Cabanac offered evidence for his hypothesis by investigating behavior under conditions of conflict. In one study involving use of a treadmill, he kept the speed of the treadmill fixed and allowed the participants to choose the slope or kept the slope fixed and allowed the participants to choose the speed. He hypothesized that the choices the participants would make would be intended to maximize pleasure and/or minimize displeasure. Indeed, the choices the participants made were reciprocal, resulting in approximately constant power and constant ratings of pleasure. Moreover, their choices could be predicted from ratings of pleasure–displeasure.
Varieties of Pleasure and Their Implications
Research by Daniel Kahneman has shown that the pleasure–displeasure experienced at different phases of an episode (e.g., a medical procedure) have different implications for subsequent behavioral decisions. Specifically, the peak pleasure or displeasure (called the “peak rule”) and the pleasure or displeasure at the end of the episode (called the “end rule”) are weighed more heavily. On the other hand, how long the episode lasts and, therefore, the total amount of pleasure or displeasure experienced appears inconsequential (called “duration neglect”).
These principles have interesting implications for exercise. For example, an implication would be that, as long as exercise practitioners ensure that (a) pleasure is not reduced during exercise, so as to induce a negative “peak” and (b) a cool-down is provided, to create a pleasant “end,” the duration of the activity can be extended without adverse consequences for motivation. A study by Britton Brewer and collaborators showed that, in fact, participants prefer a longer and more energetically costly bout as long as intensity is reduced at the end to increase pleasure.
References:
- Brewer, B. W., Manos, T. M., McDevitt, A. V., Cornelius, A. E., & Van Raalte, J. L. (2000). The effect of adding lower intensity work on perceived aversiveness of exercise. Journal of Sport & Exercise Psychology, 22(2), 119–130.

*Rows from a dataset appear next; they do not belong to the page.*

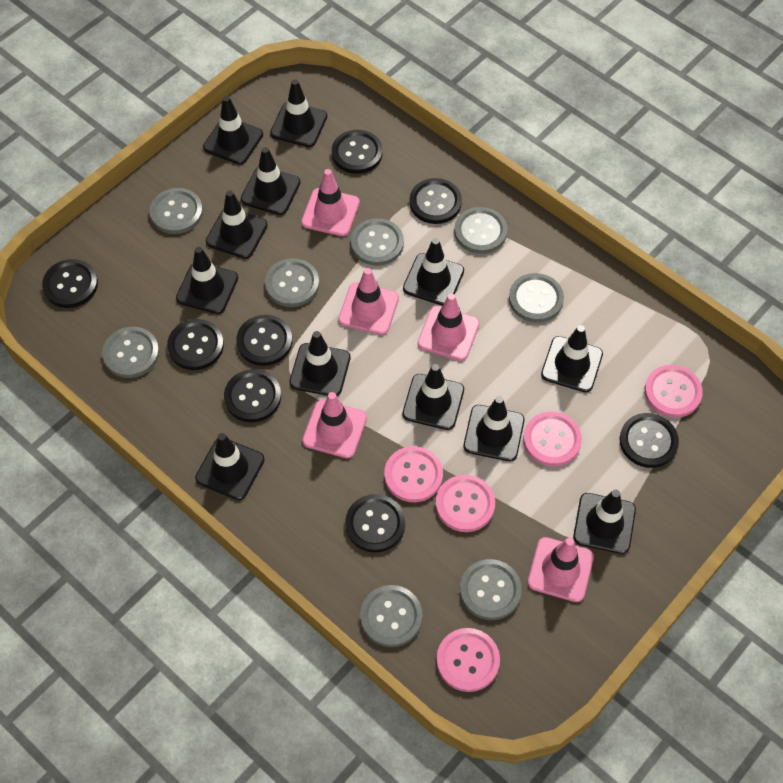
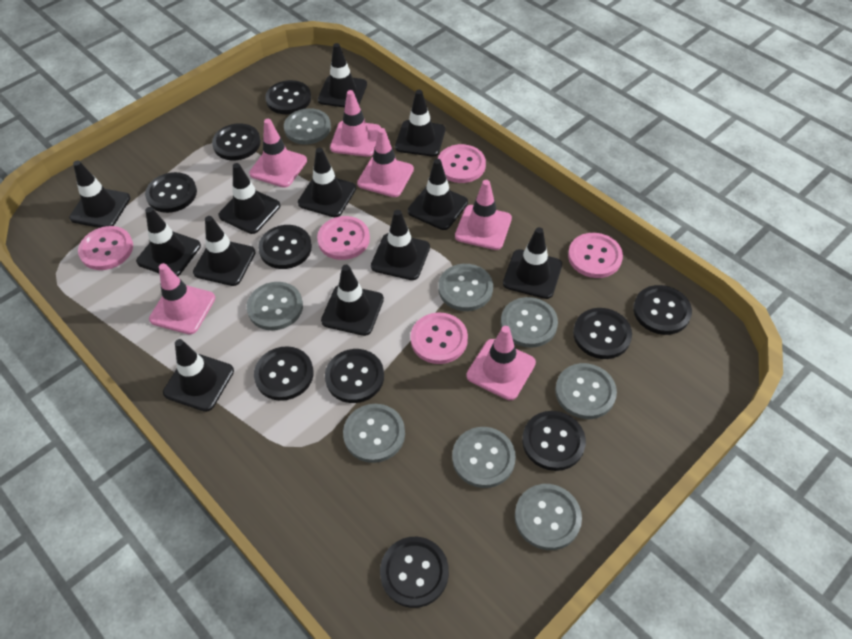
black button: 8 -> 10
pink traffic cone: 5 -> 6

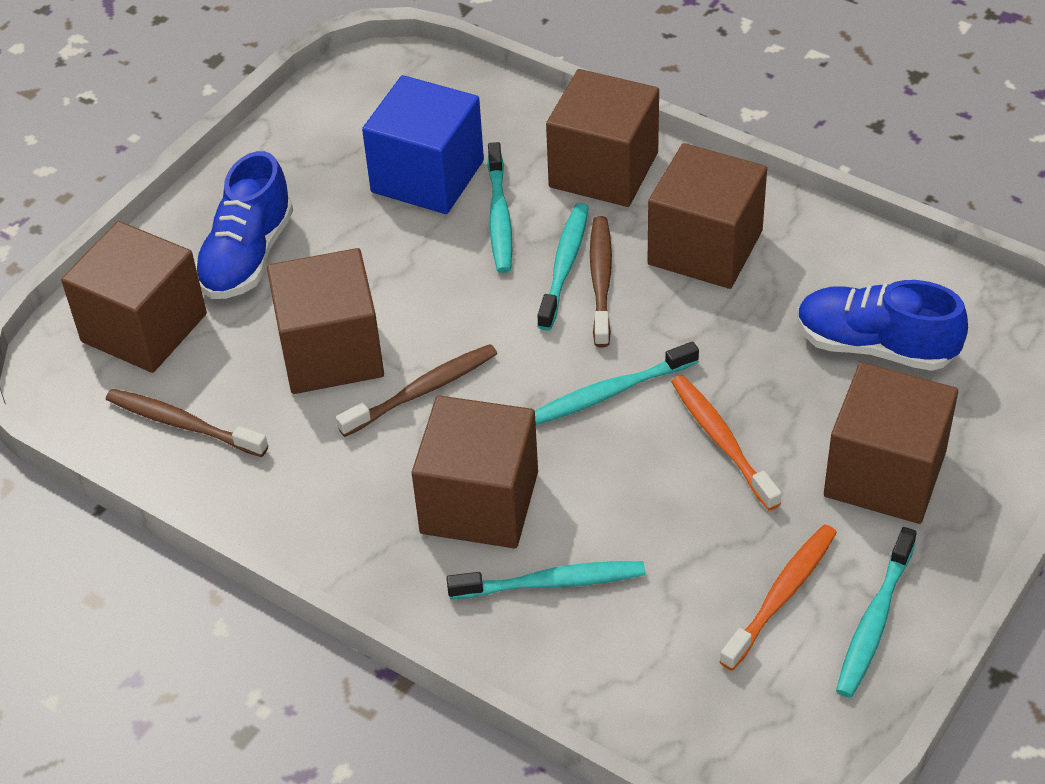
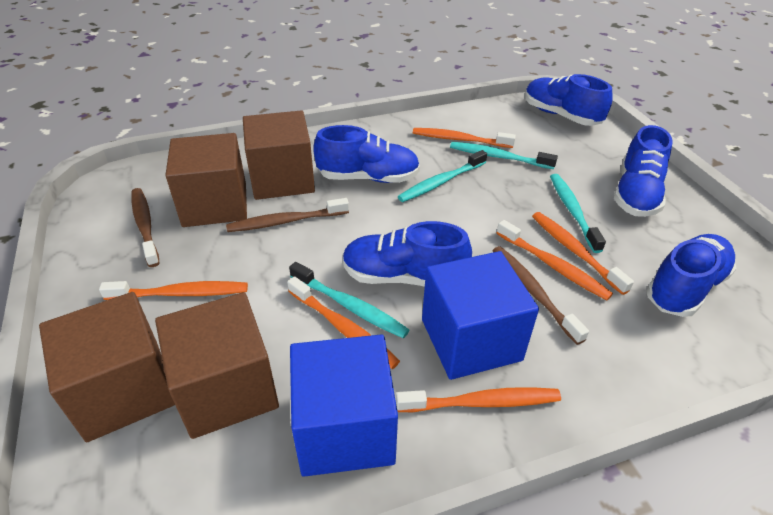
blue cube: 1 -> 2
blue shoe: 2 -> 5
brown cube: 6 -> 4
orange toothbrush: 2 -> 6
turquoise toothbrush: 5 -> 4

- Cabanac, M. (1971). Physiological role of pleasure. Science, 173(4002), 1103–1107.
- Cabanac, M. (1992). Pleasure: The common currency. Journal of Theoretical Biology, 155(2), 173–200.
- Ekkekakis, P. (2003). Pleasure and displeasure from the body: Perspectives from exercise. Cognition and Emotion, 17(2), 213–239.
- Kahneman, D., Fredrickson, B. L., Schreiber, C. A., & Redelmeier, D. A. (1993). When more pain is preferred to less: Adding a better end. Psychological Science, 4(6), 401–405.